Publié dans #Isolation

Publié le 16 Septembre 2014

Bonjour à tous,

Quelques nouvelles des derniers chantiers terminés. Nous nous sommes finalement décidés à créer l'escalier du salon, à finir la structure principale du garage et à poser le reste de plafond de cette pièce.

L'escalier donc, tout d'abord. 3 jours de boulot. De l'intensif.
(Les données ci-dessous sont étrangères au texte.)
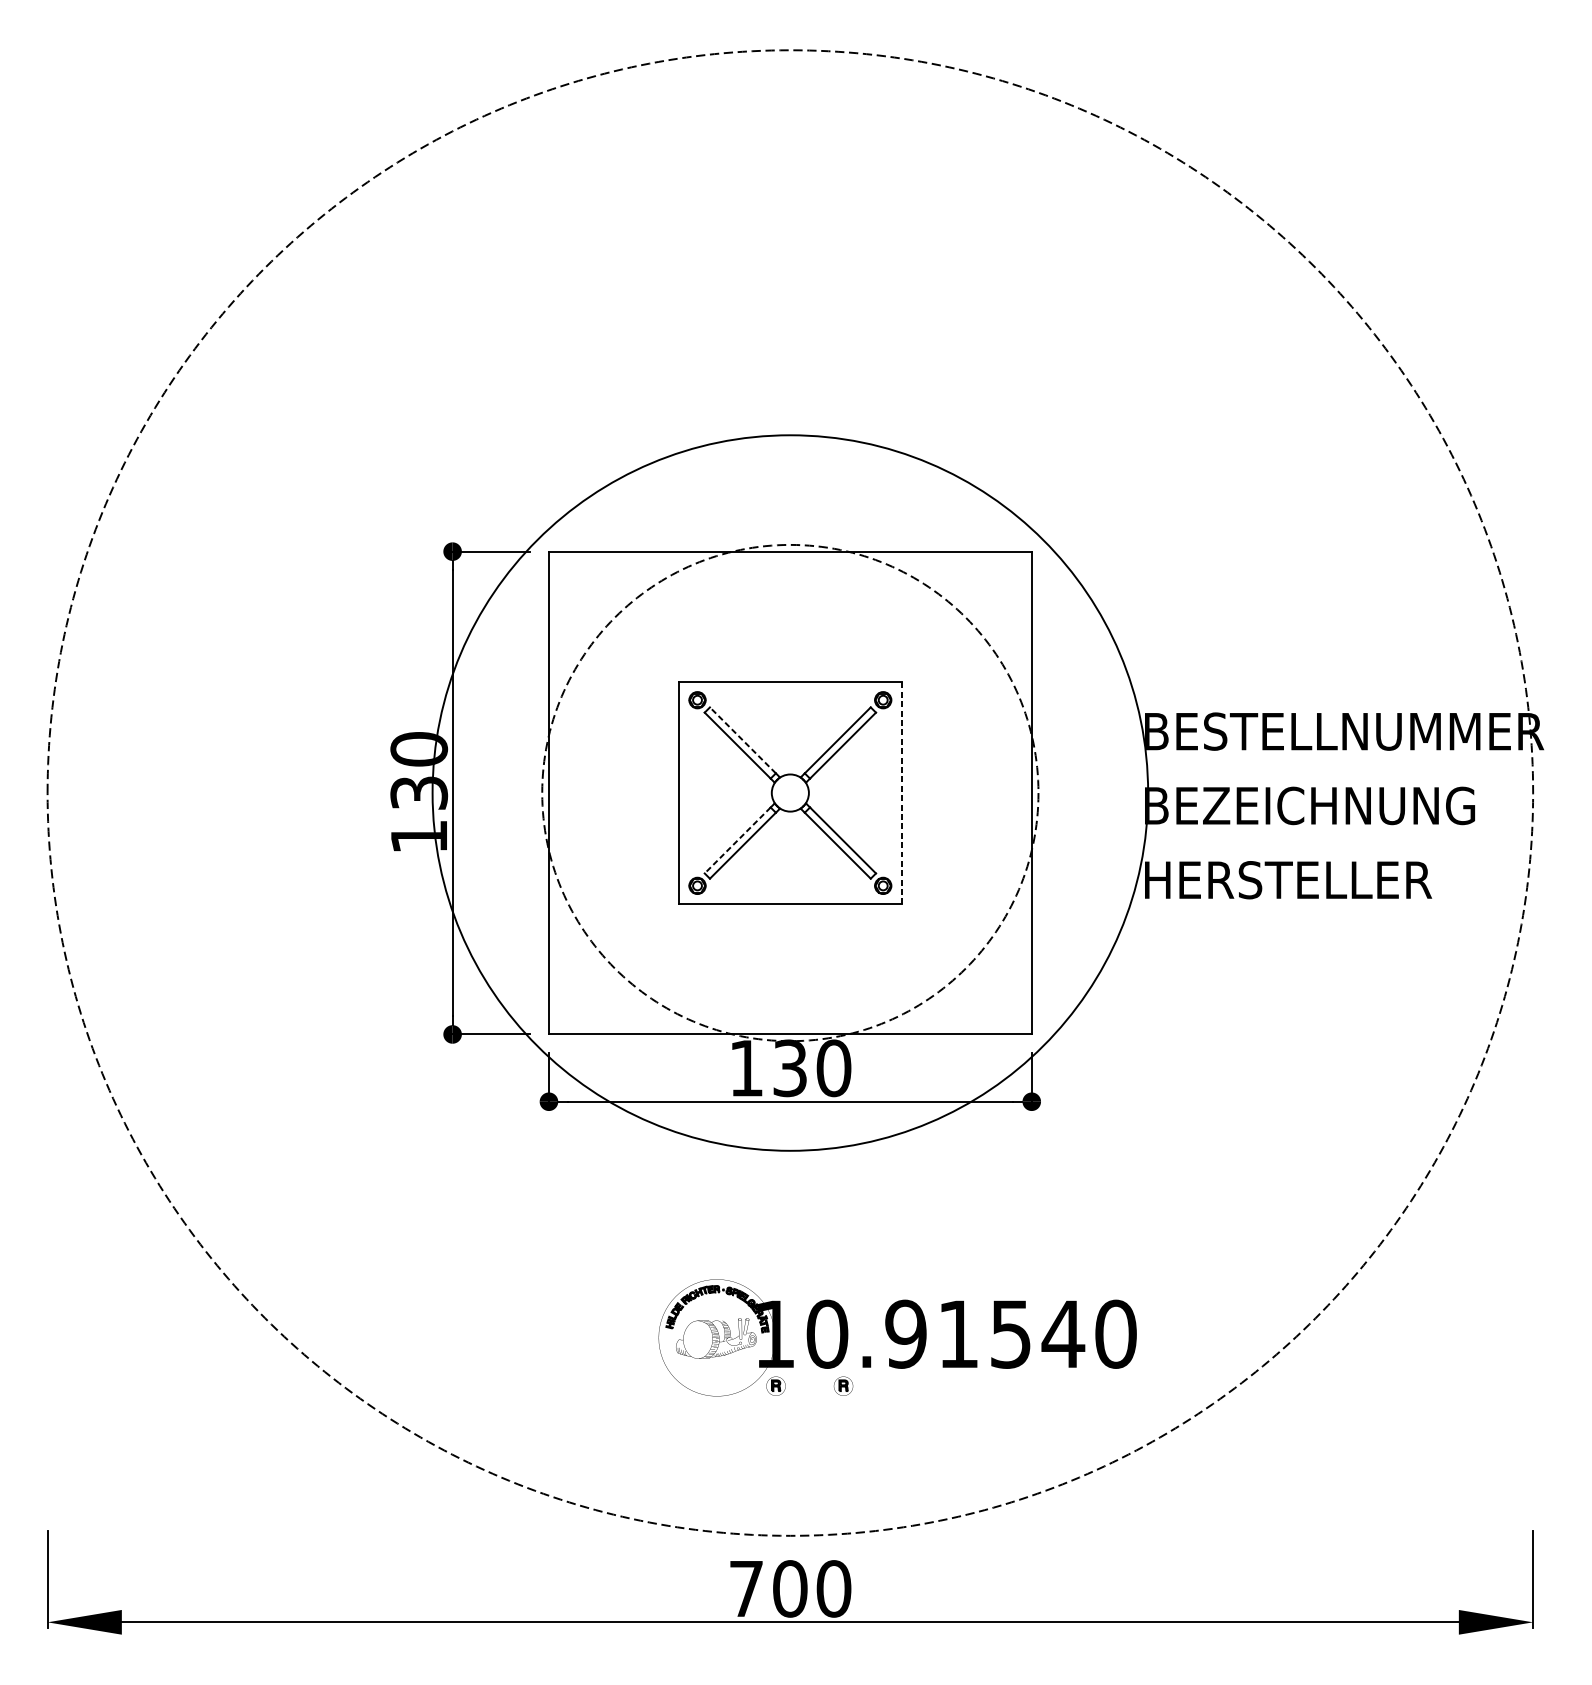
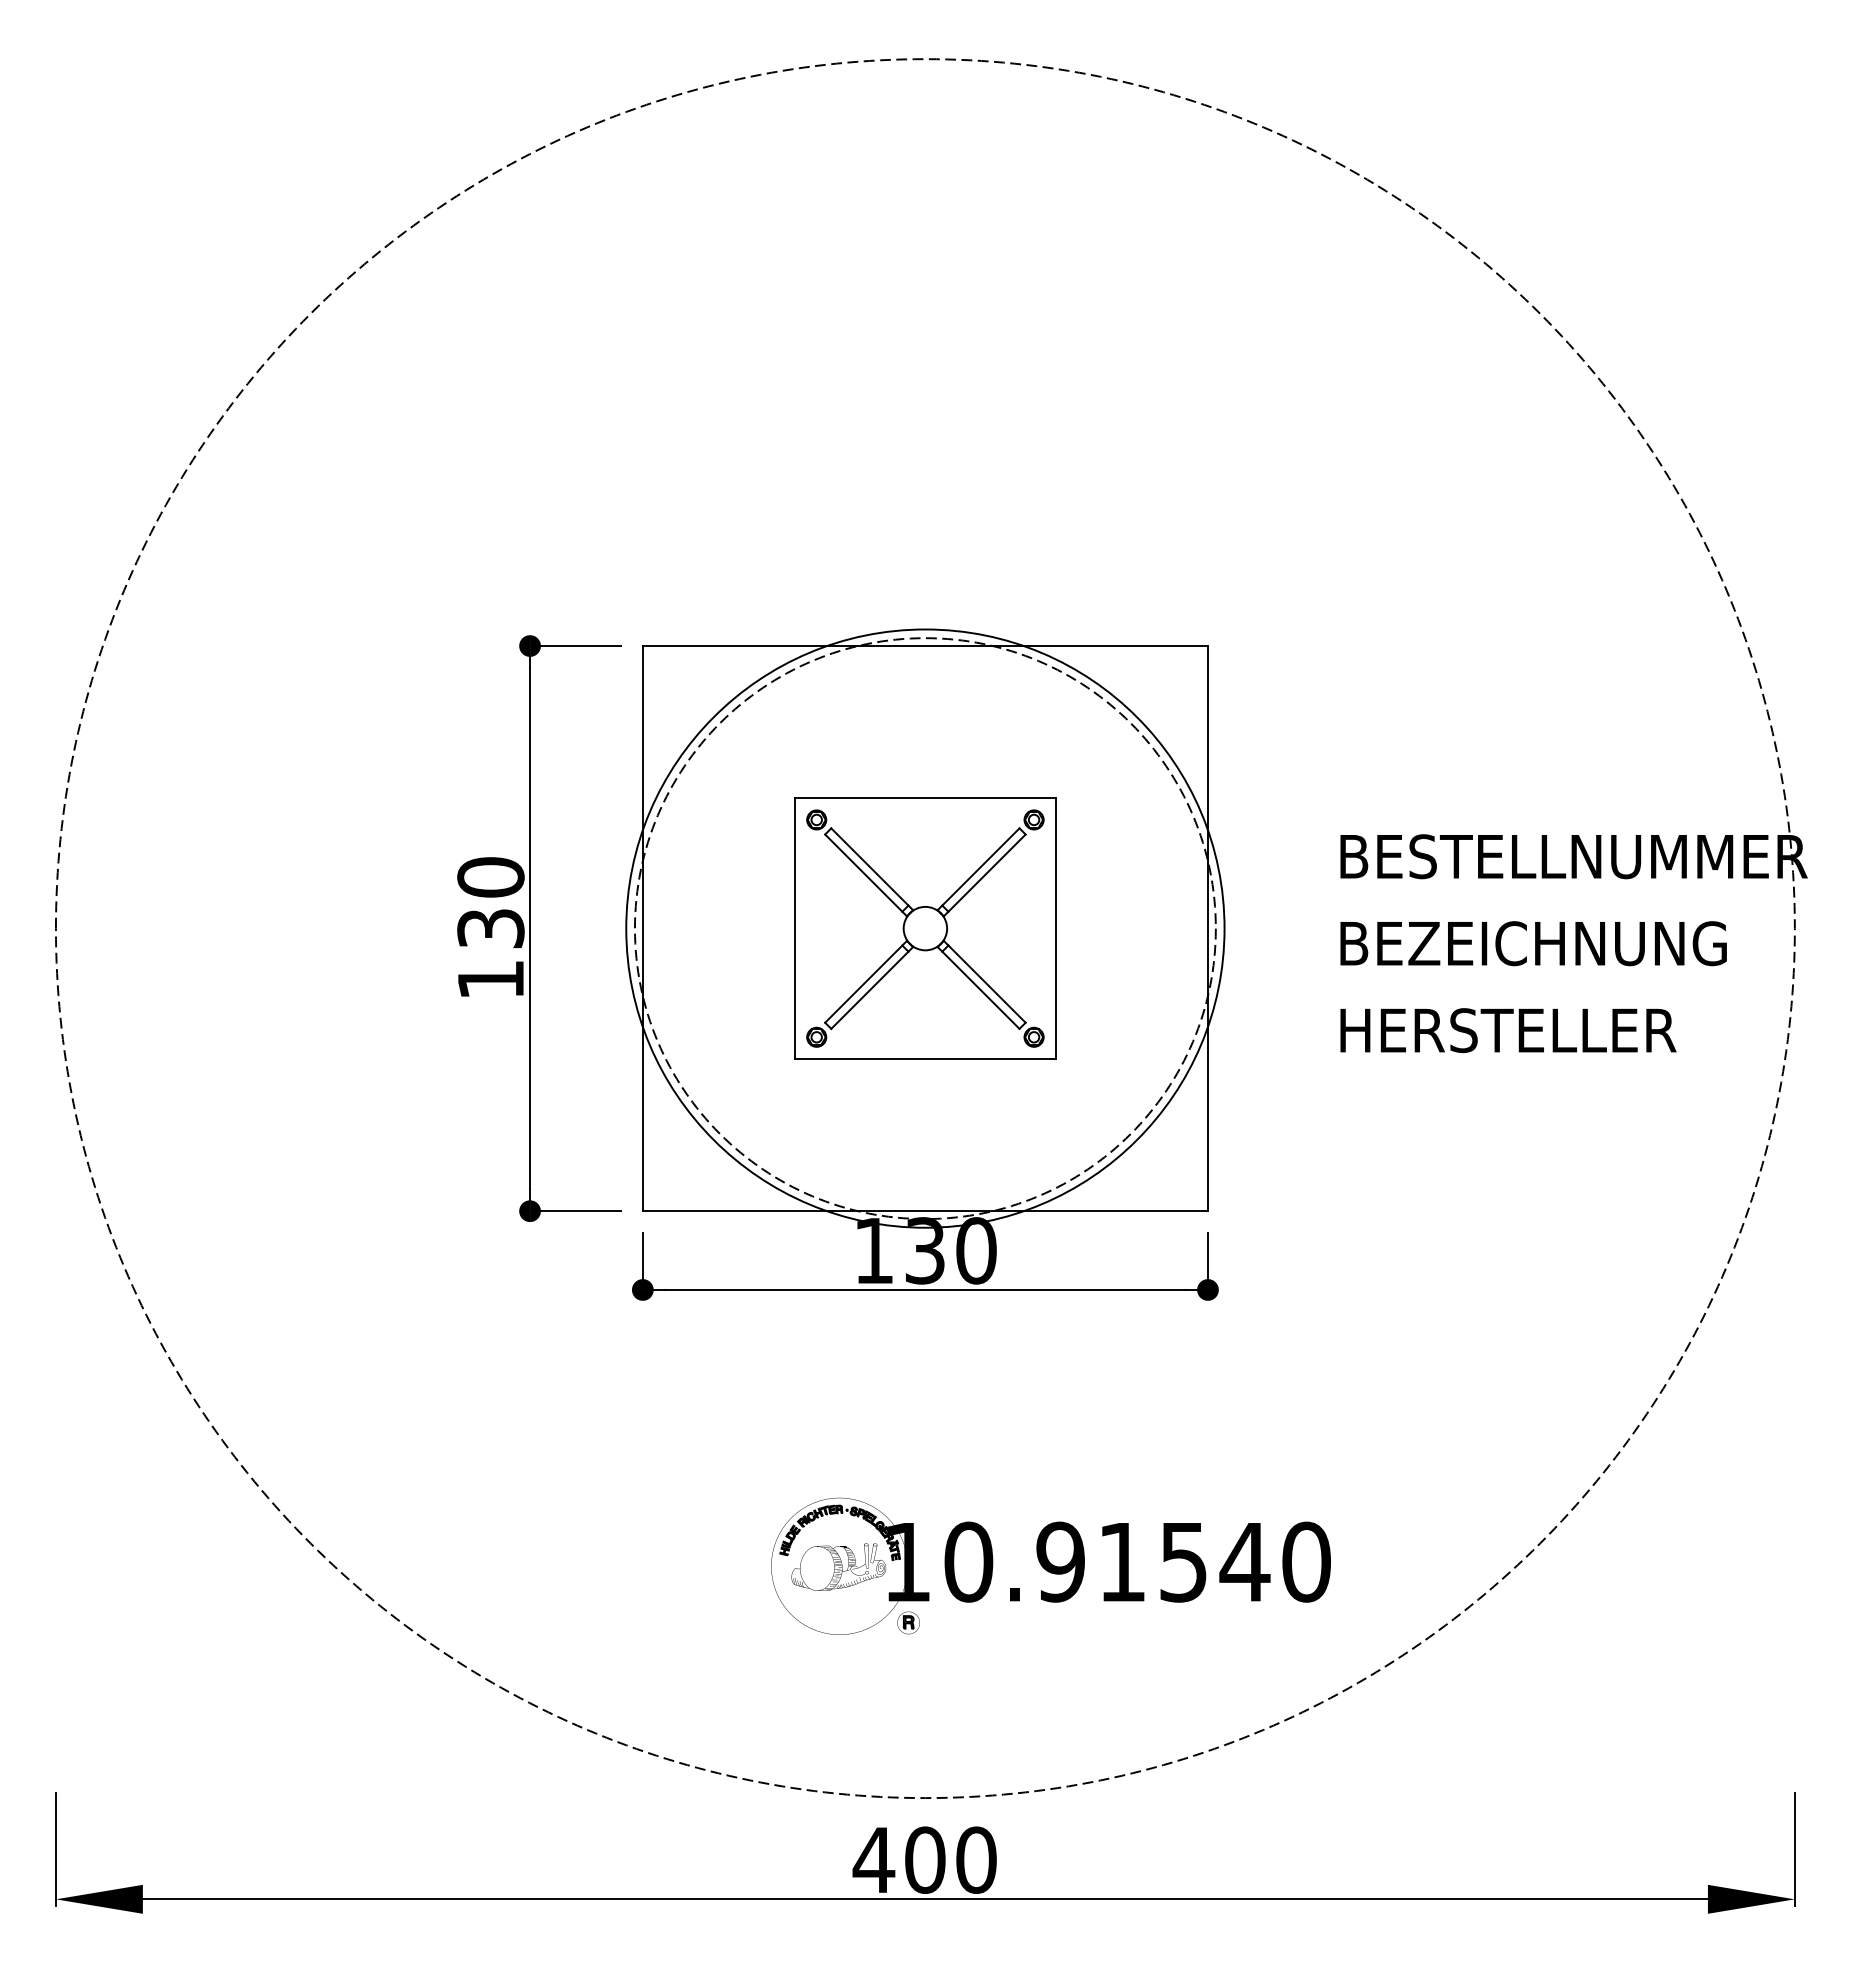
line: (742, 739) -> (869, 866), dashed -> solid
circle: (790, 792) -> (925, 928), size x0.71
line: (901, 792) -> (1055, 928), dashed -> solid
line: (737, 840) -> (863, 984), dashed -> solid
part: (843, 1385) -> (987, 1622), removed
text: (746, 1588) -> (873, 1859), 700 -> 400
Toujours des contremarches inclinées de 10°.

Au début, beaucoup de calculs, de tracés sur le mur montant, des maths, de la trigonométrie, du compas et finalement le tracé puis la découpe des crémaillères :

084 - Escalier du salon, plafond du garage

D'abord un petit test sur place avant découpe intégrale :

084 - Escalier du salon, plafond du garage

Puis découpe avec la scie circulaire, et même chose sur l'autre crémaillère. Deuxième phase de test, prise de niveau en place :

084 - Escalier du salon, plafond du garage

Ensuite, j'ai tout déposé, et j'ai assemblé les crémaillères avec des renforts latéraux :

084 - Escalier du salon, plafond du garage

Et cet assemblage a été mis en place et fixé sur les sols et dans les murs, pour plus de rigidité :

084 - Escalier du salon, plafond du garage

Tout ce boulot a pris au final une journée environ. Il a fallu ensuite découper chaque marche et chaque contremarche, avec un angle de 10° sur la longueur et un angle droit sur les largeurs. J'ai fait énormément d'aller-retour entre les crémaillères et l'établi placé dehors. Cela a permis d'adapter sur mesure chaque pièce découpée pour un assemblage parfait. Après encore une journée complète, toutes les découpes étaient réalisées et j'ai procédé à un montage à blanc :

084 - Escalier du salon, plafond du garage

Le troisième jour a été le plus pénible, puisque nous avons fixé chaque marche et contremarche par dessous (pour que ça soit invisible) à l'aide de tasseaux permettant de visser dans la marche et dans la crémaillère. Des vis liant marches et contremarches ont été placées et en fin de journée, l'escalier était utilisable. Mélanie a ensuite rebouché avec de la pâte à bois les rares interstices récalcitrants puis elle a poncé au grain 80 puis au 120 et appliqué 3 couches de notre vitrificateur invisible. Voici donc le produit fini :

084 - Escalier du salon, plafond du garage
084 - Escalier du salon, plafond du garage
084 - Escalier du salon, plafond du garage

Quelques précisions : la dernière marche n'est pas encore fixée, nous attendons d'avoir la hauteur du sol final du salon pour la relever légèrement ou la raboter. Côté mur en pierre, nous avons décidé de laisser un écart de quelques millimètres afin d'obtenir un rendu bien droit, et éventuellement d'incruster des LED par la suite. Pour nous, ça fait plus propre que d'essayer de reproduire la forme des pierres dans le bois.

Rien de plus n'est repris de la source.